Allosteric coupling asymmetry mediates paradoxical activation of BRAF.

Both first-generation αC-out and newer αC-in RAF inhibitors paradoxically activate BRAF kinase at subsaturating concentrations. Paradoxical activation by αC-in inhibitors is linked to the formation of BRAF dimers, but why activation rather than inhibition occurs remains unclear. We used biophysical methods tracking BRAF conformation and dimerization combined with thermodynamic modeling to define the allosteric coupling mechanism underlying paradoxical activation. Allosteric coupling between αC-in inhibitors and BRAF dimerization is both extremely strong and highly asymmetric, with the first inhibitor contributing the bulk of dimer promotion. This asymmetric allosteric coupling mechanism results in the induction of dimers in which only one protomer is inhibited while the other is activated.

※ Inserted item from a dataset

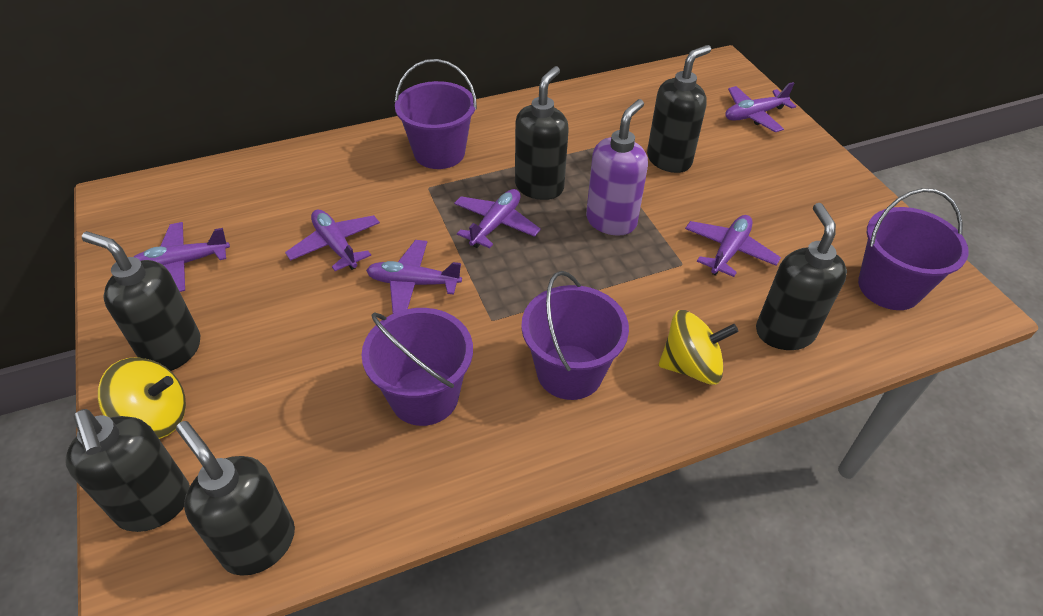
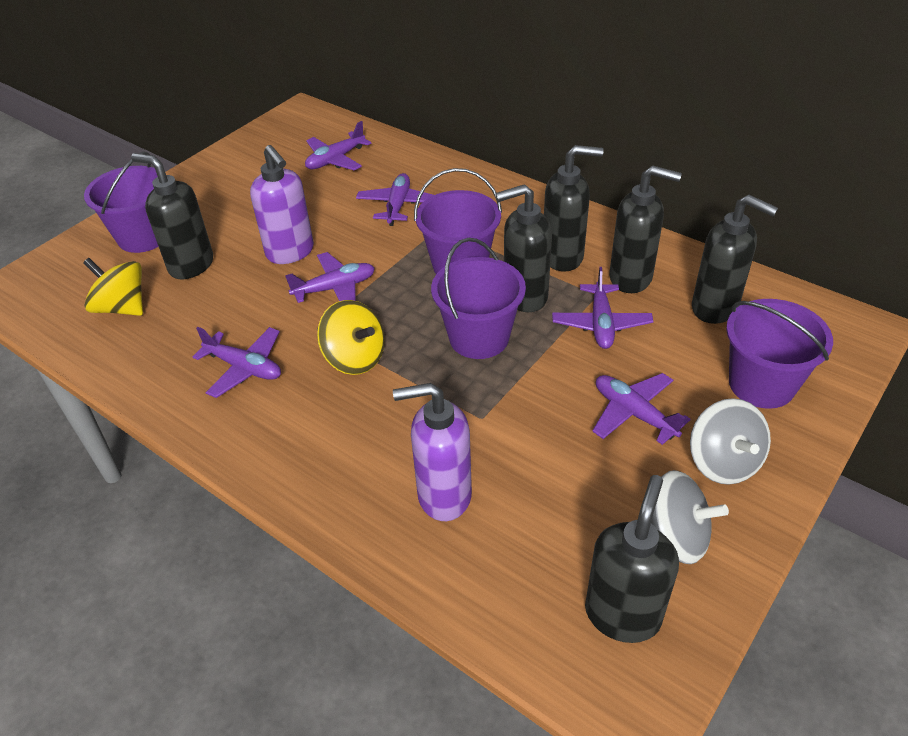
grey spinning top: 0 -> 2
purple soap dispenser: 1 -> 2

The type II class of RAF inhibitors currently in clinical trials are more asymmetrically coupled and possess greater activation potential than older type I inhibitors. 19 F NMR data demonstrate that the BRAF dimer displays dynamic conformational asymmetry, with only a subset of protomers locked in the αC-in state, explaining how the conformational effects of drug binding can efficiently drive BRAF dimerization and activation at substoichiometric concentrations.